Казалось, даже одноглазый злой гетман улыбался ему со стены.
На другой день братья взяли лошадей и отправились на прогулку. Погода благоприятствовала: дождь прошел, дорога за ночь высохла и даже несколько подмерзла, светило не по-осеннему яркое солнце. Ипполит умчался вперед, Сергей с Матвеем остановились у деревянного креста на развилке дорог, спешились.
Издавна на этом месте, у креста, был источник. Матвей подошел к нему, зачерпнул ладонью студеной воды.
– С некоторых пор я часто бываю здесь, – сказал он мечтательно, – отдыхаю. Я хотел бы быть здесь похороненным…
– Рано, брат, ты о похоронах своих задумался, – Сергей тоже зачерпнул воды, выпил. – Впрочем, и я желал бы сего… Тихая жизнь на лоне природы, в гармонии с собою и близкими своими, тихая смерть в старости – что еще человеку надобно?
Раздался звонкий стук копыт: из-за пригорка выскочила взмыленная лошадь Ипполита. Сам Ипполит, счастливый и радостный, издали замахал братьям. Остановился у креста, спешился, зачерпнул пригоршню воды, вылил на голову.
– Сумасшедший… – сказал Матвей, вдруг рассердившись, – простудишься.
– Брось, Матюша, все будет хорошо. Я себя знаю.
Сергей обнял Ипполита, потрепал по плечу. Неделя жизни в Хомутце, встречи с родственниками и соседями. Дальше и загадывать не хотелось…
Когда Мишель вернулся из Киева, Сергей сразу же потащил его прокатиться по окрестностям – надо было поговорить без свидетелей. Миша немедля заговорил о девочках, уверил, что устроил их самым лучшим образом.
– Я квартиру на Куреневке нанял, у немки одной, вдовы. У нее чистота такая, полы воском натерты, салфеточки везде, пастушки фарфоровые… Боюсь, только, что Аннушка непременно какого-нибудь пастушка разобьет – она ловкая, если ей чего захочется – непременно достанет, как бы за ней не смотрели. Такая бойкая – просто огонь! Вся в меня! Я в младенчестве такой же был – сам не помню, конечно, маменька рассказывала… Аннушка бойкая, а Лизанька тихая и ласковая – пока ехали она у меня с рук не сходила. У няньки плакала, а я ее брал – сразу затихала… Такая милая. Я их за эти дни страстно полюбить успел: сам не пойму, как это вышло? Вроде и не думал о них раньше, а сейчас – все время вспоминаю их, тревожусь, ругаю себя, что раньше их не любил…
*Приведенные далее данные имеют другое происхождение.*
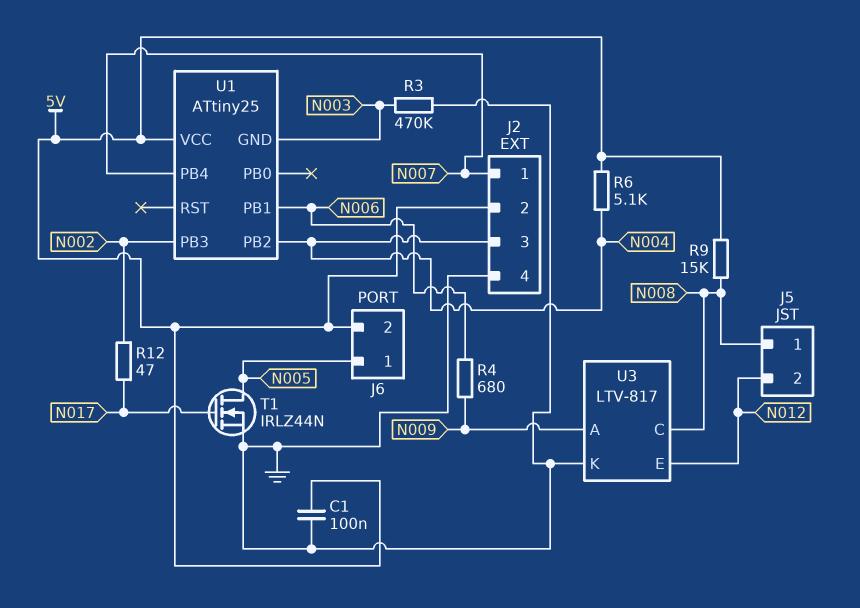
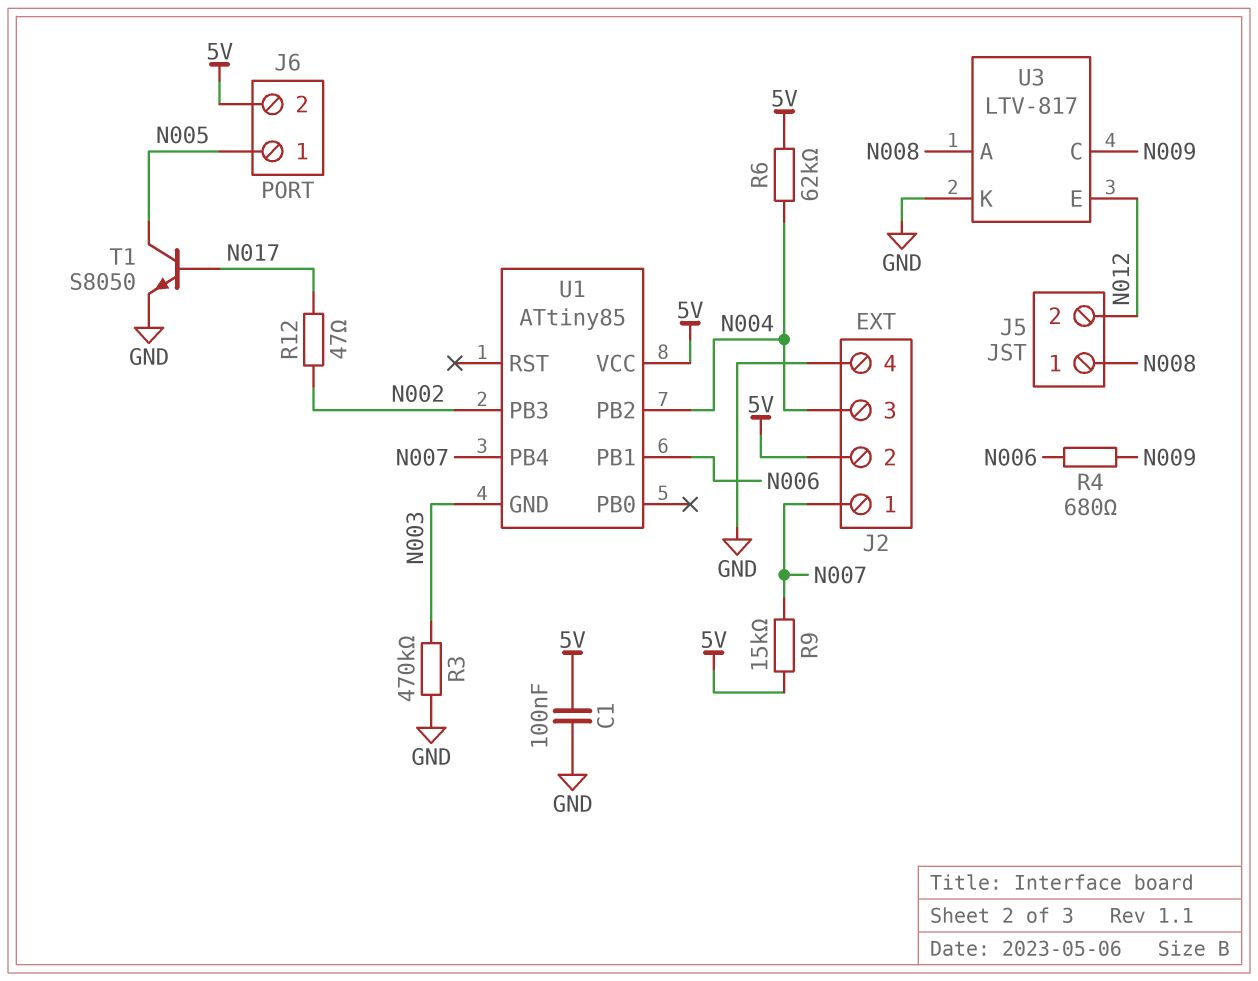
R6: 5.1k (5V, N004) -> 62k (5V, N004)
R9: 15k (5V, N008) -> 15k (5V, N007)
T1: NMOS IRLZ44N (G N017, D N005, S GND) -> NPN S8050 (B N017, C N005, E GND)
U1: ATtiny25 -> ATtiny85
U3 pin A: N009 -> N008
U3 pin C: N008 -> N009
– Кому они кроме нас с тобой и Матвея надобны? Мать отказалась от них…
Мишель помрачнел: не любил вспоминать о Катеньке, ныне – госпоже Лихаревой, благополучно прикрывшей венцом все прежние грехи и заблуждения молодости. По слухам, Катенька была совершенно счастлива – или искусно притворялась таковой.
– Знаешь, Сережа, – сказал Мишель, пряча глаза, – я тебе признаться должен… Ранее я тебе о сем не говорил – стыдно было… А теперь – теперь уже все равно, даже если ты и узнаешь… Я, когда с Катенькой был, – Мишель покраснел, даже уши вспыхнули, – когда ее любил… я все время о тебе думал… Так что Аннушка и Лизанька – не токмо мои, но и твои дочки…
– Так я знал об этом, Миша, – с улыбкою проговорил Сергей, – поэтому и удочерил их…
– Откуда же ты сие узнать мог?
– Догадался как-то… Я, Миша, много чего про тебя знаю, о чем ты мне не говоришь…
– О чем же? Скажи сейчас! Прошу тебя!
– Ну, хорошо… Ты себя Наполеоном и Лафайетом воображаешь, о славе мечтаешь, о том, чтобы весь мир имя твое узнал, в мечтах себя видишь вознесенным над толпой, которая тебе рукоплещет… Но на самом деле ты хочешь, чтобы толпа эта не за речи твои, не за славу военную – а за музыку твою тебя любила! Потому что тебе власть над сердцем человеческим нужна, а не только над плотью или разумом – ты хочешь людям свой восторг, свои слезы, свои мечты передать – так чтобы они тебя поняли – и полюбили всем сердцем… Так? Угадал я?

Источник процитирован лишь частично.